Reset begins as a biographical work that tells about the beginning of Hall’s ministry. A man of unusual zeal, he has an all-consuming passion to see souls saved. Since his college days, he has been touring the world holding arena-sized evangelistic events for young people. As he tells the story, it seems that he has met with great success, at least judging by the numbers he offers: “I was subsequently invited to tour with a group of bands to forty-seven cities around the country as part of Winter Jam, a gathering that drew about ten thousand … each night.” “If we needed to reset our priorities, I explained to the ten thousand or so people gathered there that night, then Jesus could help us do that.” “As a ministry, we’d already done events in thirty-nine of the fifty states, reaching two and a half million people and seeing a half million of them respond to the gospel.” “…in the end, more than fifty thousand people (that we know of) surrendered their lives to Jesus.” “Over the year to come, our tour reached six hundred and fifty thousand people.” From his description, it seems that he has spoken to many millions and seen hundreds of thousands of them turn to Christ.
“Reset” is the gist of Hall’s message, his one-word summary of the Christian gospel: “Jesus offers a reset to anyone from anywhere, for anything. All we need to do is turn to him.” Or “Whatever has been tripping you up, a reset is available to you. You don’t have to earn it, buy it, beg for it, or swipe it when nobody’s looking. It is yours, free of charge. It is yours, by the grace of God. All you have to do is receive it, open hands and open heart. Say yes to the life you were meant to live. Say yes to a Father who’s good.” Time and again he leads to a call like this one: “You don’t have to go one more second in this life without knowing Jesus—his love, his care, his presence, and his joy. He is standing at the door to your heart and calling your name, asking if it’s cool to come in.”
If the first half of the book is a description of the gospel through the “reset” theme, the second half is seven common ways people feel a deep need for a reset: faith, plans, self-image, relationships, purity, habits, and affections. He closes with a call for this entire generation to experience a reset.
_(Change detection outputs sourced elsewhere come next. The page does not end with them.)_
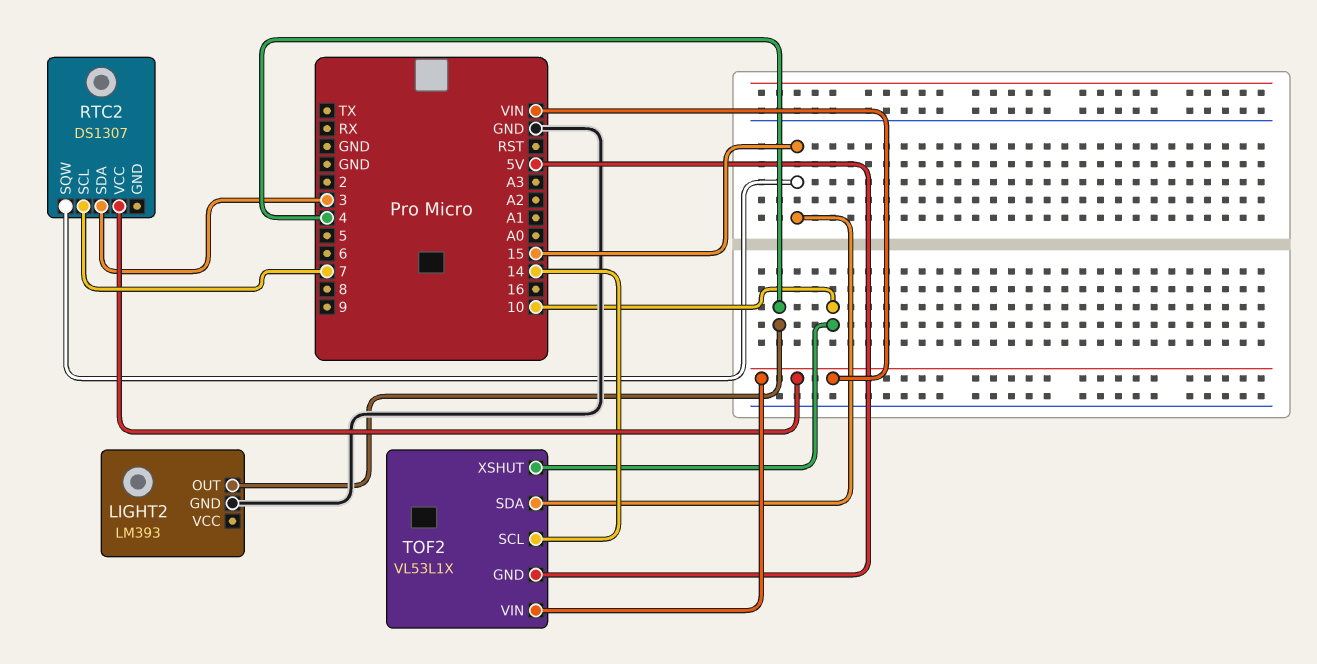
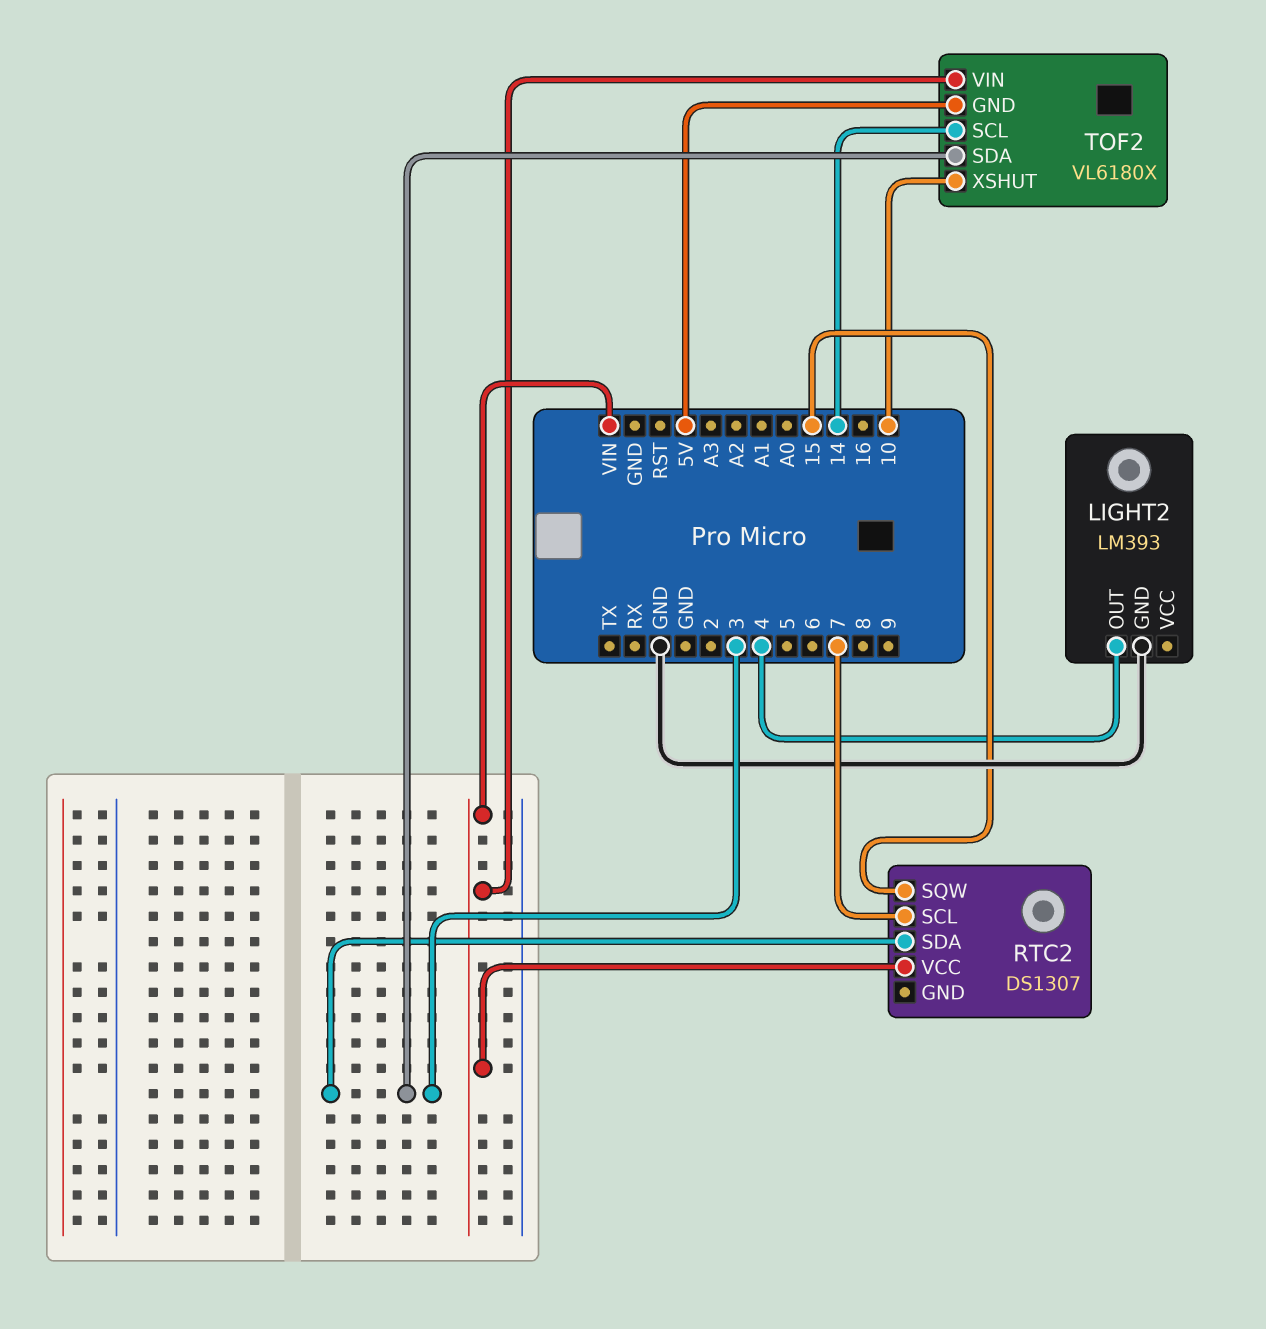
TOF2: VL53L1X -> VL6180X
TOF2 pin SDA: 15 -> 3

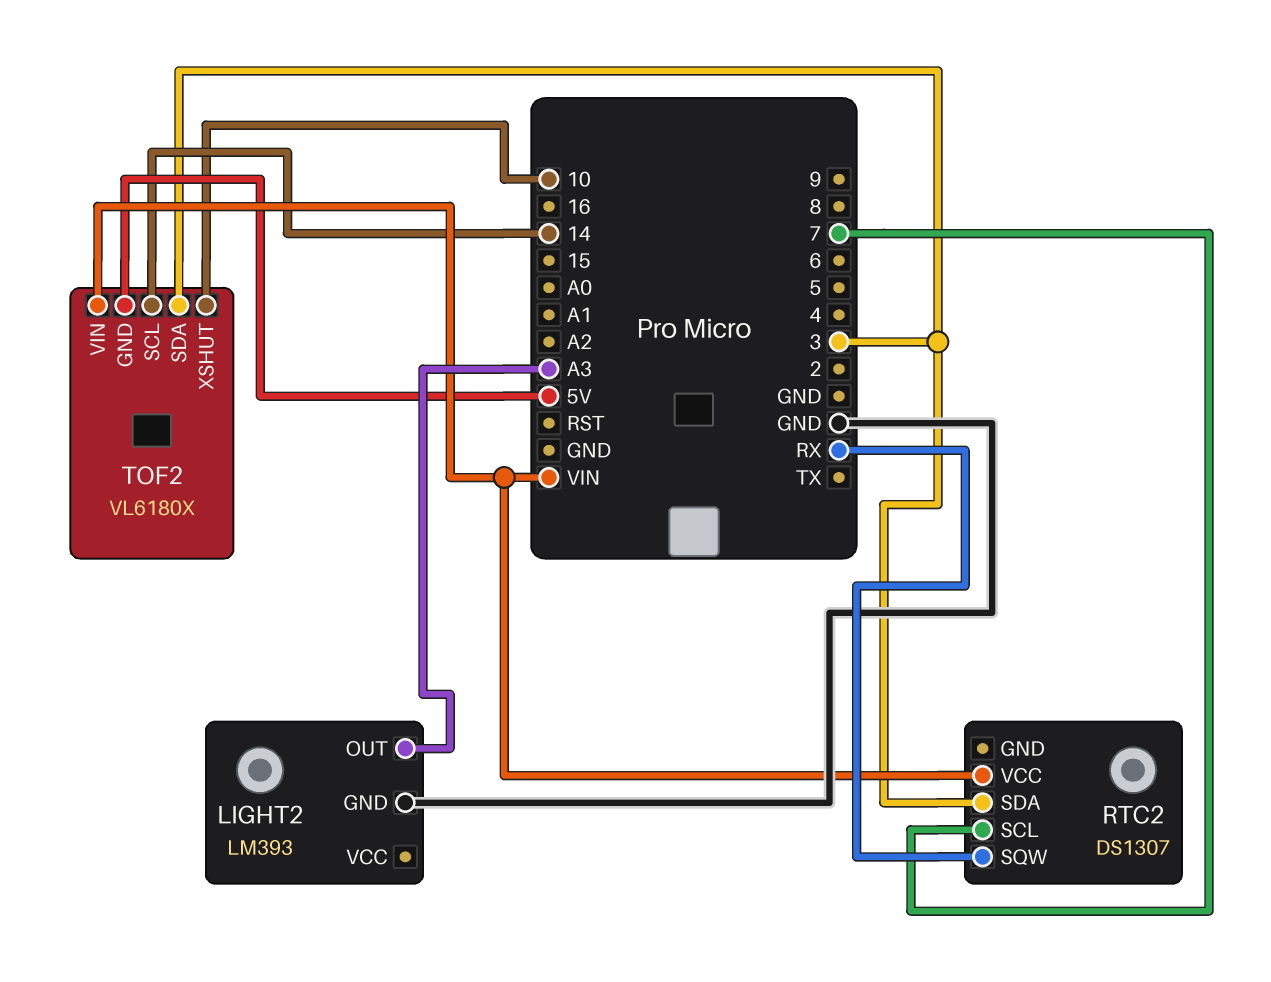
LIGHT2 pin OUT: 4 -> A3
RTC2 pin SQW: 15 -> RX

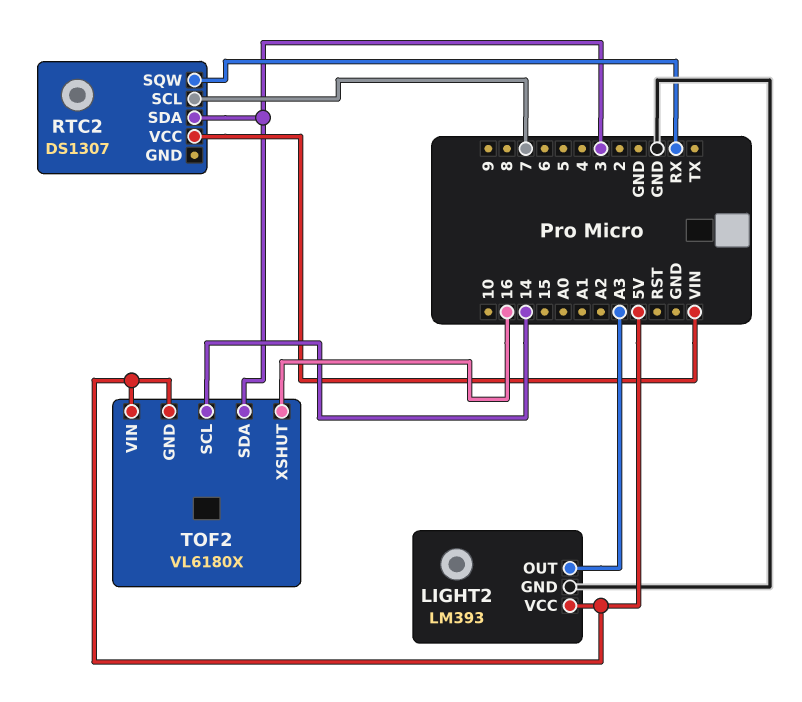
LIGHT2 pin VCC: none -> 5V
TOF2 pin VIN: VIN -> 5V
TOF2 pin XSHUT: 10 -> 16

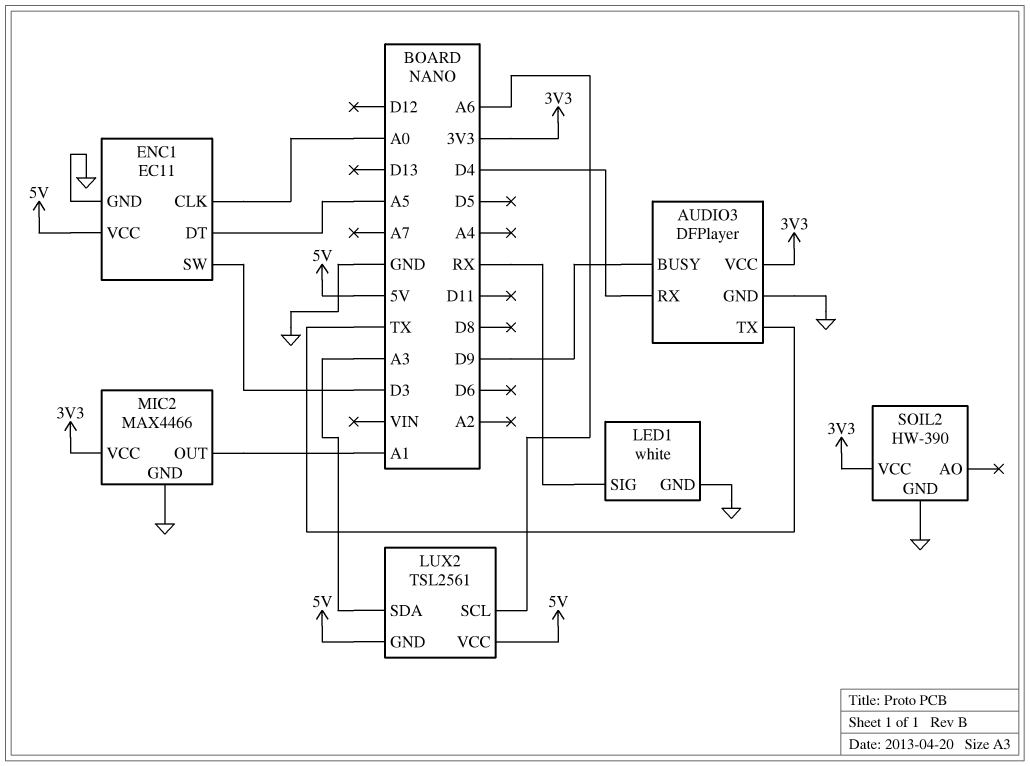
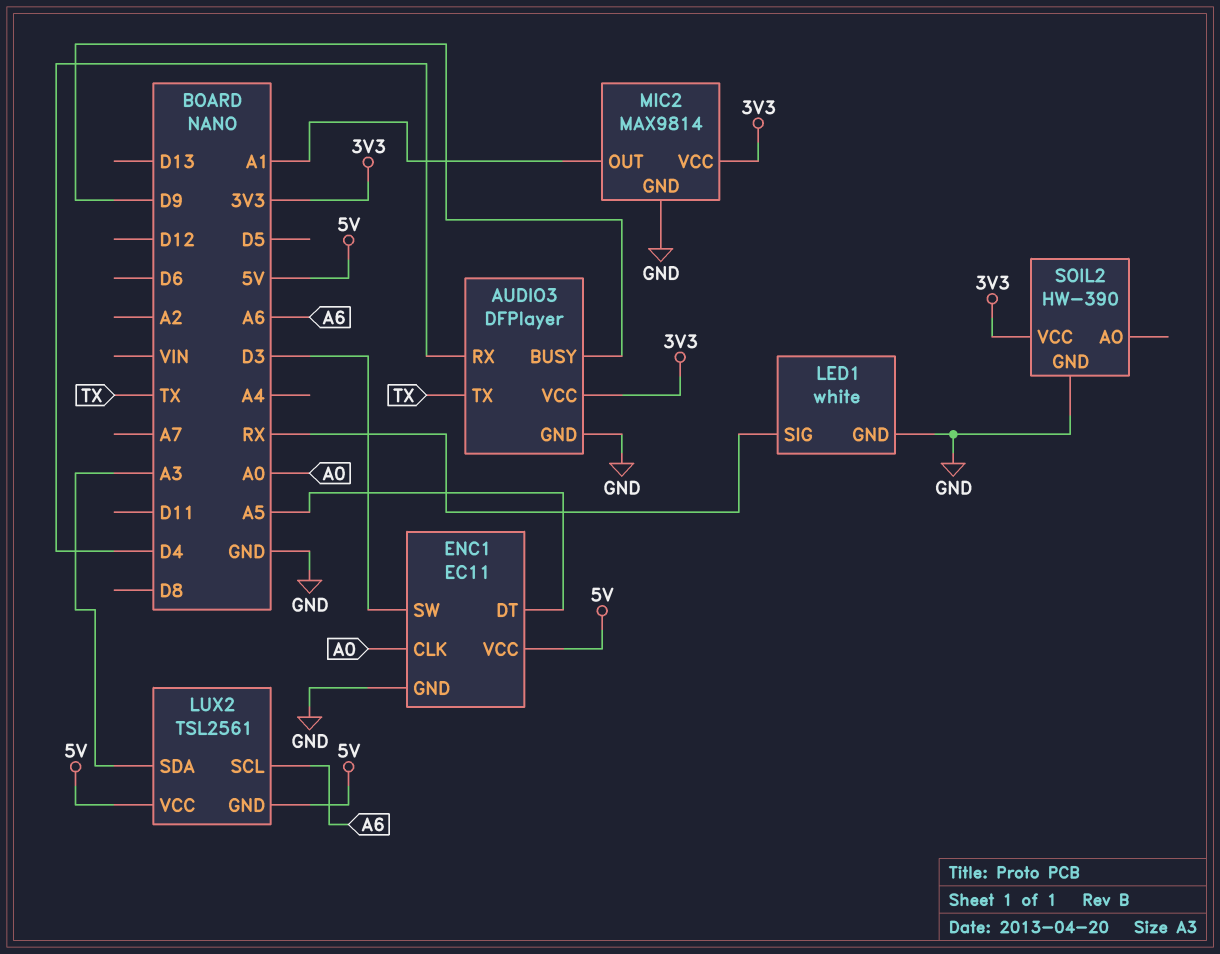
MIC2: MAX4466 -> MAX9814

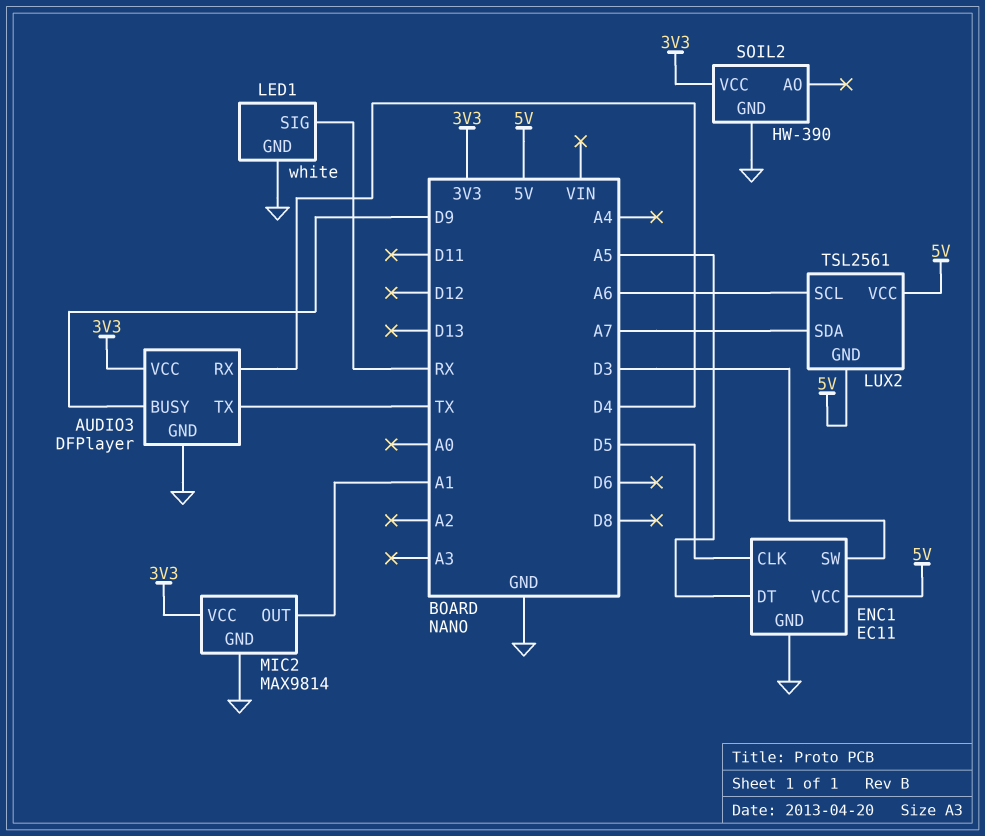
ENC1 pin CLK: A0 -> D5
LUX2 pin SDA: A3 -> A7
This “reset” message will be at the heart of Together 2016. In fact, it seems that those two words, “reset” and “together,” will dominate. “Reset” will describe the personal change he wants each person to experience—Christians as they reset from bad patterns to adopt better ones and non-Christians as they reset their lives to accept Christ for the first time. Meanwhile, “together” will represent the broad call for unity Hall envisions in which denominational lines will be forgotten and all who profess Christ will stand together against division. For this reason the speakers and musicians span conservative evangelicalism all the way to traditional Roman Catholicism. It is, by design, an ecumenical event.
I am going to offer a couple of critiques, but want to assure you that I do so somewhat tentatively. Hall is a man who is on fire to share the gospel with others. I, meanwhile, am constantly battling to be more than tepid when it comes to evangelistic fervor. I want to be careful before criticizing someone who deals seriously with God’s commands that we take the good news of the gospel wherever we go. As I read the book I was challenged by Hall’s zeal. I was inspired by his desire to dream and to actually attempt great things for the Lord. I was moved by his commitment to prayer. I was reminded of the value of speaking the gospel freshly to each generation. And yet I still had very real critiques.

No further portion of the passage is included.